Cakewalk: The Cakewalk had it's beginnings with enslaved peoples on American plantations. It was a satire poking fun of white plantation owners, mimicking the way they behaved at their own balls. It was later adopted into white society who did not get the joke. It was a group dance where multiple couples set themselves in a square (men on the inside), stepping and strutting to the music. In some instances, a cake was awarded to the most impressive couple which gives the dance it's name (also because it was a piece of cake to perform). The Cakewalk is seen by many as the seed of many of the jazz dances that would dominate the 20s.
Polka: A Polish dance. It requires 3 swift steps followed by a hop. The music is at is 2/4. The couples circle about the dance floor.
Krakowiak: A Polish dance for multiple couples. The leading male dancer (from the first pair) leads the steps for all the couples, and on approach to the band must tap his geeks and sing an improvised verse to his partner, the rhythm the band must match. The couples break up to form a circle. The leading couple will remain before the band. The couples would then dance around the room during the rest of the tune.

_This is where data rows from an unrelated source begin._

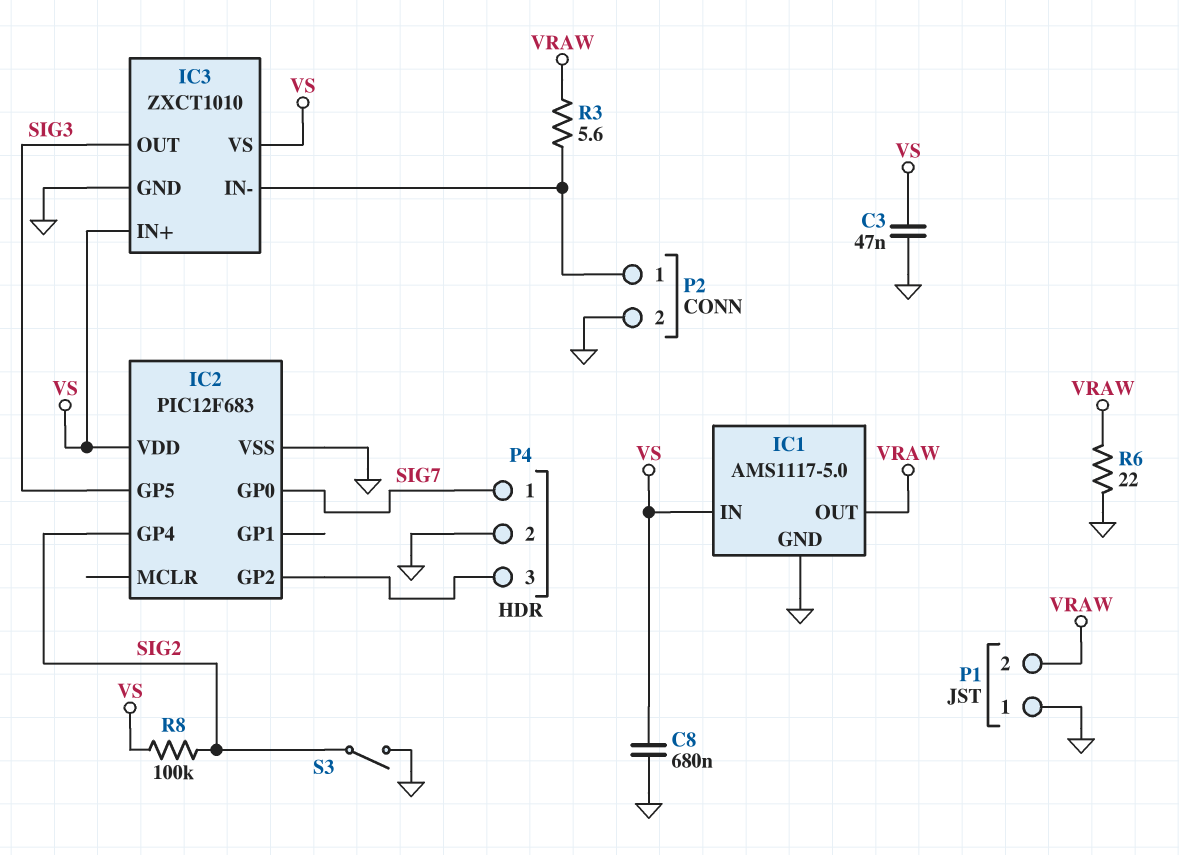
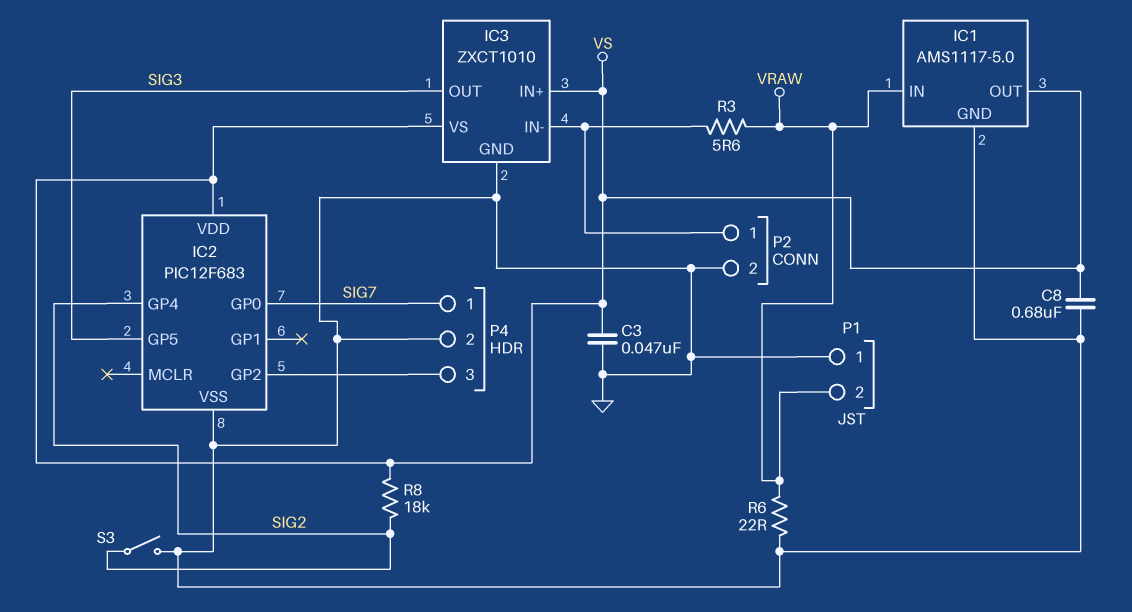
IC1 pin IN: VS -> VRAW
IC1 pin OUT: VRAW -> VS
R8: 100k (SIG2, VS) -> 18k (SIG2, VS)

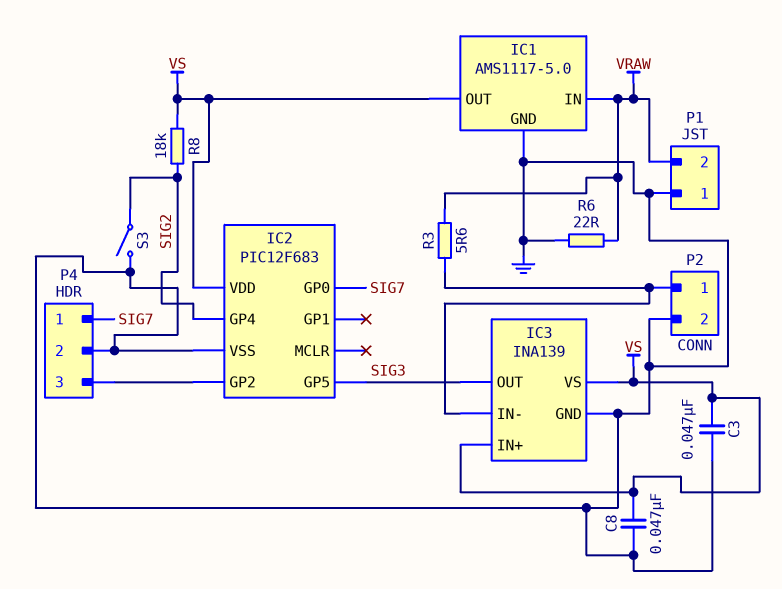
C8: 680nF (GND, VS) -> 47nF (GND, VS)
IC3: ZXCT1010 -> INA139

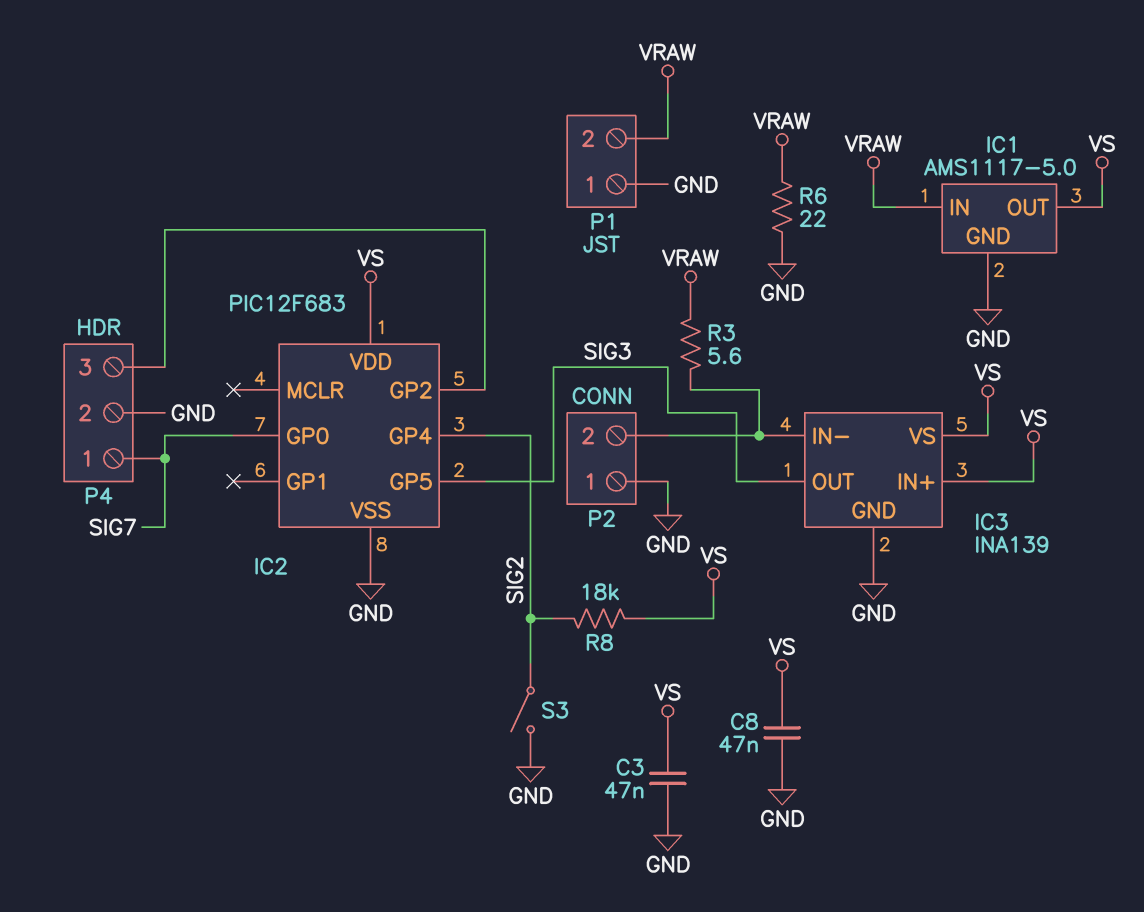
P2 pin 1: IC3/IN- -> GND
P2 pin 2: GND -> IC3/IN-

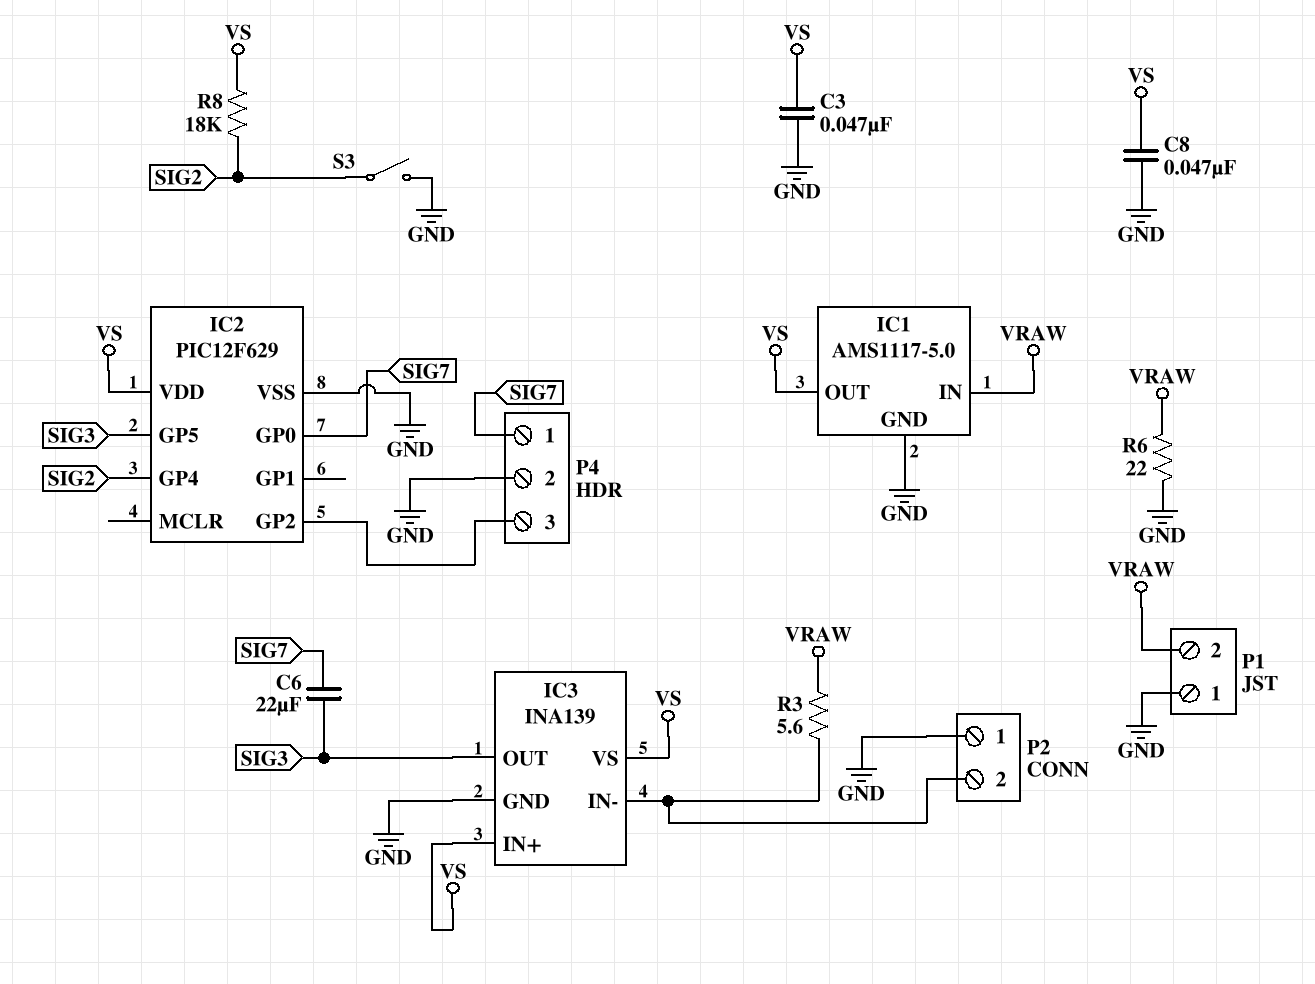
C6: none -> 22uF (SIG3, SIG7)
IC2: PIC12F683 -> PIC12F629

Mazurka: This is a lively dance, with it's beginnings in Polish folk dance. Couples gather in circles. The dance requires music with a forceful accent on its second beat, in time at 3/4 or 3/8. This dance has no set figure, relying on the skills of the couple yo improvise. However there are over 50 different steps.
Redowa: A Czech dance. The dance begins with a closed position, their clasped hands pointing the direction they will dance. A leader (the first couple) will take a slight leap around his partner with their left foot tmfollowed by a gliding step with their right. This foot must be pointed, the left leg slightly bent and the back straight. The next set turns the leader about toward the front line again, their left leg is now forward and straight, the right now bent. The left leg is now meant to tuck beneath the right leg with is extended backwards. Another leap to the right leg finishes the pattern. The next couple, the follower, begins movement on the early beats where the leader makes moves on the second set of beats
Castlewalk: The leader moves forward while their partner goes backward. The partner is guided around the room, the leader's arm around their right side under whilst their lest hand rests on the leaders opposite shoulder. Their other arms are clasped, held aloft. The leader begins on their left foot, their partner on their right. They will move with gliding steps, stepping on each beat of the music. They will dance in a circle, moving about the room with other couples, their circle gradually growing smaller and smaller on three very quick turns.
Quadrille: The Quadrille is an older dance but still very popular in Gilded Age America. It is made up with a series of 4-6 contredanses (country dances). The Quadrille is a group dance, made up of sets. The standard Quadrille is five parts, the Viennese contains six. Each section is danced with a combinations of figures. A combination was a set of steps and movements. Examples would be the ladies chain (chaîne des dames) or the two hand turn (tour de deux mains).